Za dużego wyboru nie było, wszystko no name KOREA..
z amorków mieli do wyboru jeszcze Master Sport ale nie sądzę by były znacząco lepsze.Linka identyczna jak ta którą założyłem w zeszłym roku w SX - chyba nie ma pancerza wewnętrznego - ogólnie na all.. nie było żadnego wyboru a mi nie chciało się nawet zbytnio szukać po sklepach.
-
Ja się ostatnio zastanawiałem nad KYB z alledrogo - niecałe 300zł z wysyłką 2 przednich + odboje i osłony. Ale na razie wstrzymałem się z zakupem.
-
Załamuje mnie wylot skroplin z klimy. Jak można to tak źle zrobić? Rurka wystaje kawałek za grodzią silnika i kapie sobie z ok 20cm na podwozie - na element mocujący wahacz przedni, następnie się rozpływa. Efekt jest taki, że jest to non stop ciepłe i wilgotne, super środowisko dla rudej. Nawet się biały nalot w najniższym punkcie zrobił. Czy ktoś to może usprawniał? Nie wiem jak wylot skroplin połączyć z inną rurką - przedłużką. Rurka na skropliny ma średnicę zewnętrzną 18mm. Mam inną rurkę o średnicy wewnętrznej 18mm z PCV giętkiego myślałem, żeby to nasunąć, ale to i tak jest za sztywne, a połączenie za krótkie.
-
@spinerr powiedział w Co dziś dłubałem w tico? (2016 i 2017):
e się rozpływa. Efekt jest taki, że jest to non stop ciepłe i wilgotne, super środowisko
Też o tym myślałem. Źle to rozwiązano. Planuję przedłużyć przewód skroplin. Można coś dopasować, na upartego w środek dać np metalowy fragment i opaski zaciskowe - nawet trytytki :)
-
@spinerr
Gdybyś zrobił zdjęcie tego odpływu skroplin na tle otoczenia to można byłoby łatwiej coś doradzić. Może przedłużenie z rurek miedzianych i kolanek? A może kawałek węża elastycznego wystarczy. -
no tak, ale ważne żeby nie zmniejszać średnicy wewnętrznej. Inaczej to się prędzej czy później zatka i będzie powódź.
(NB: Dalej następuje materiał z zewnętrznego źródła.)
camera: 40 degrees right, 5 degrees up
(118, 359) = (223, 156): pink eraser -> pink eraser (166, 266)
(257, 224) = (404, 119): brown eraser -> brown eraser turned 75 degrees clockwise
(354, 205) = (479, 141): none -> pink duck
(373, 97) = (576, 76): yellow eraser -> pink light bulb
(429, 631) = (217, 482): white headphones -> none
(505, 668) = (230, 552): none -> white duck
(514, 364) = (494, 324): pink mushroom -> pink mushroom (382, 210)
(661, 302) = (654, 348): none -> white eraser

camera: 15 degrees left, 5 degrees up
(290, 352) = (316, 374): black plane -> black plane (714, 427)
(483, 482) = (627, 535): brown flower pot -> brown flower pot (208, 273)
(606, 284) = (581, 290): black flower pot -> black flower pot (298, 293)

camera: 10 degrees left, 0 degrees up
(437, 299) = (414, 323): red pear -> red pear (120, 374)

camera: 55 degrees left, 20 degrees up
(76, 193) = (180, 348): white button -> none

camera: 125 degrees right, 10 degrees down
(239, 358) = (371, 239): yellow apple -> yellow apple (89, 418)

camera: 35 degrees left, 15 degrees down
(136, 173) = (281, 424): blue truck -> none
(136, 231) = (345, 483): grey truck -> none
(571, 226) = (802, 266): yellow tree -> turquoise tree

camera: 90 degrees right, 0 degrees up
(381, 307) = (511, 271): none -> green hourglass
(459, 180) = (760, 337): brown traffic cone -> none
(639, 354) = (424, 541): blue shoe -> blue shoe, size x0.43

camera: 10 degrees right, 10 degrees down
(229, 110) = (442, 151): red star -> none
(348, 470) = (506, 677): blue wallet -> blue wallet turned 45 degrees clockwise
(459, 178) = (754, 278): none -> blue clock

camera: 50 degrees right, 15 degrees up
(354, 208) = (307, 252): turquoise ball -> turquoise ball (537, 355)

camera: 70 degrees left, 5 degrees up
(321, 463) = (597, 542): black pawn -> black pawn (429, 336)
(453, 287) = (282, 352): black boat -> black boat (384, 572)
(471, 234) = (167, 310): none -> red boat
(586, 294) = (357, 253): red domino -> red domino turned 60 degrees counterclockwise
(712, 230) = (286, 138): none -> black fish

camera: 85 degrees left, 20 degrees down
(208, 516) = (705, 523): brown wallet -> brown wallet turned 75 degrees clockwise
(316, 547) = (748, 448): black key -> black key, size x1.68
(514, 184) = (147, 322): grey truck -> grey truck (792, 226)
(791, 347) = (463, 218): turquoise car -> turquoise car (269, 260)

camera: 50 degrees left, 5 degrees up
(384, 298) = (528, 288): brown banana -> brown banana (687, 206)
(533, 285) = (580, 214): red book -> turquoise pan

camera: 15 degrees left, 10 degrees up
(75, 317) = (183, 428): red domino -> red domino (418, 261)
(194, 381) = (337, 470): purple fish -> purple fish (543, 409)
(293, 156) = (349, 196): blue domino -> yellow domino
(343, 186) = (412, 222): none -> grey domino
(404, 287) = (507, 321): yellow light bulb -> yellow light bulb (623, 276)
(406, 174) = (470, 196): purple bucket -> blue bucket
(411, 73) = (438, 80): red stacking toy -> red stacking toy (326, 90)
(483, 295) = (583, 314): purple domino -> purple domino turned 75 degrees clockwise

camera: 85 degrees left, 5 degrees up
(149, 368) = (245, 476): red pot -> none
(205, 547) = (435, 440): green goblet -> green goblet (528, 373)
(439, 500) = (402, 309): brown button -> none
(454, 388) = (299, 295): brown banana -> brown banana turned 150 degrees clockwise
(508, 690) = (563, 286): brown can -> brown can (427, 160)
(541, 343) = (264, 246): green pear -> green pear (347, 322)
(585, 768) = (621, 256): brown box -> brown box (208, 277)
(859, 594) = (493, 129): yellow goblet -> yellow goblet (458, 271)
Metalowy fragment i opaski to jakaś opcja, ale wtedy będzie wisieć na tym kawałeczku gumy który może się urwać... . Chyba lepiej będzie wsadzić plastikowy łącznik do rur o trochę większej średnicy niż rurka na skropliny, a wlot tego łącznika trochę spiłować żeby na końcu był cienkościenny i nie było skokowej zmiany średnicy wew. Inne co mi przychodzi do głowy to rurka termokurczliwa, jest cienka, lekka, i można by ją podgrzać na rurce ze skroplin z jakimś silikonem uszczelkowym (nie klejem). W razie szarpnięcia niczego nie urwie, tylko się zsunie.
A tak to wygląda: -
Źle to wygląda.... Fabrycznie powinno być przewodem do dołu - ktoś zapewne skrócił ten przewód. Co nie zmienia faktu, że i tak wypada przedłużyć odpływ.
-
@spinerr
Proponuję zastosować odcinek (odpowiedniej długości, aby skropliny nie zalewały żadnego elementu samochodu) rurki miedzianej instalacyjnej 18 mm zakończony kolankiem 90 stopni. Oczywiście kolanko łączyłoby się z wyprowadzonym króćcem i w razie potrzeby połącznie mogłoby być uszczelnione taśmą teflonową. Samą rurkę można zamocować do ściany grodziowej za pomocą uchwytów systemowych do tych rurek (klipsów). -
Możliwe, że przesłali mi wersje do Matiza z tej Rumunii - do tico potrzebne jest jedno przegięcie po wewnętrznej stronie, a ja miałem dwa i musiałem to skrócić. Nie mniej czy przegięcie po zewnętrznej stronie jest czy go nie ma i tak się leje po aucie :/. Przez jakiś czas miałem ten ucięty kawałek wstawiony w wylot tak, że kierowało skropliny na dół, ale to nic nie dawało.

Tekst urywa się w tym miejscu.